Learning Tangent Bundles and Characteristic Classes with Autoencoder Atlases
This work provides a novel theoretical framework for understanding the topological properties of data for researchers in manifold learning and topological data analysis, offering an algorithmic criterion for detecting orientability.
This paper establishes a connection between multi-chart autoencoders and the theory of vector bundles, showing that a collection of locally trained autoencoders can form a learned atlas. This framework allows for the computation of differential-topological invariants, such as the first Stiefel-Whitney class, which can detect orientability from the signs of Jacobian determinants of learned transition maps.

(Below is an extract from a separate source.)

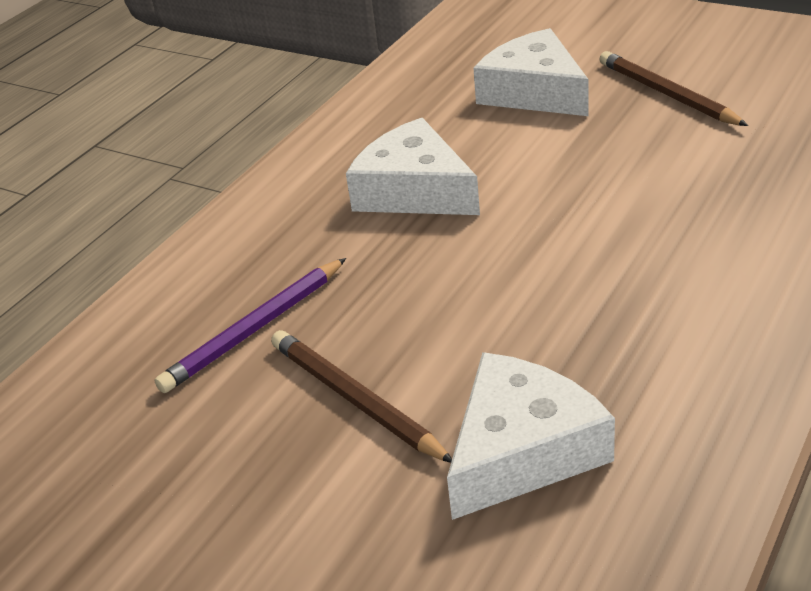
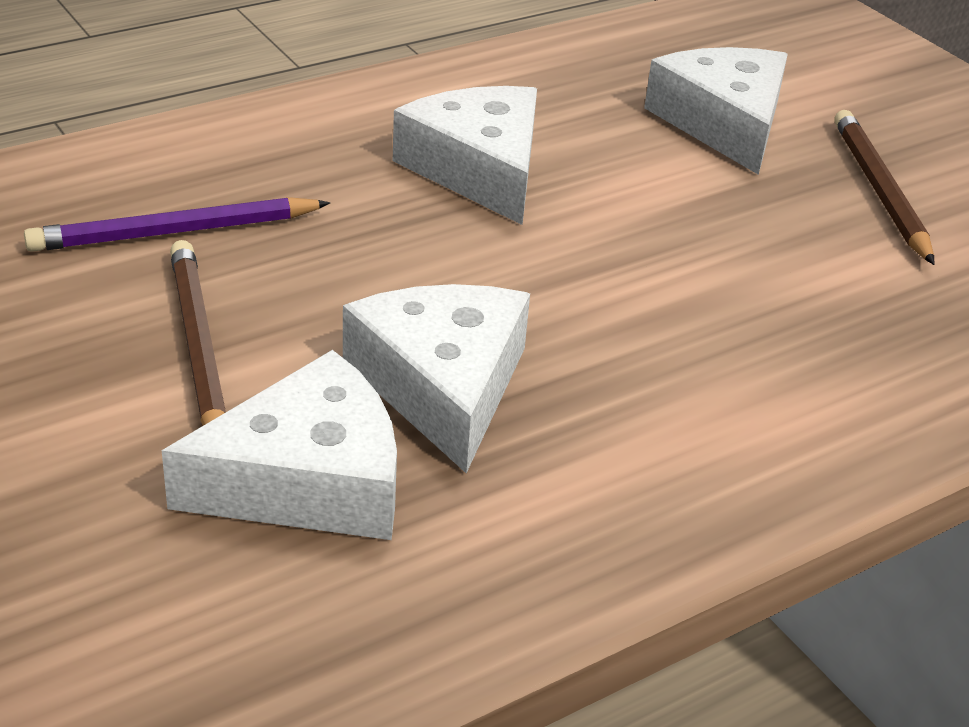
camera: 20 degrees right, 0 degrees up
(540, 344) = (442, 385): none -> white cheese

We introduce a theoretical framework that connects multi-chart autoencoders in manifold learning with the classical theory of vector bundles and characteristic classes. Rather than viewing autoencoders as producing a single global Euclidean embedding, we treat a collection of locally trained encoder-decoder pairs as a learned atlas on a manifold. We show that any reconstruction-consistent autoencoder atlas canonically defines transition maps satisfying the cocycle condition, and that linearising these transition maps yields a vector bundle coinciding with the tangent bundle when the latent dimension matches the intrinsic dimension of the manifold. This construction provides direct access to differential-topological invariants of the data. In particular, we show that the first Stiefel-Whitney class can be computed from the signs of the Jacobians of learned transition maps, yielding an algorithmic criterion for detecting orientability. We also show that non-trivial characteristic classes provide obstructions to single-chart representations, and that the minimum number of autoencoder charts is determined by the good cover structure of the manifold. Finally, we apply our methodology to low-dimensional orientable and non-orientable manifolds, as well as to a non-orientable high-dimensional image dataset.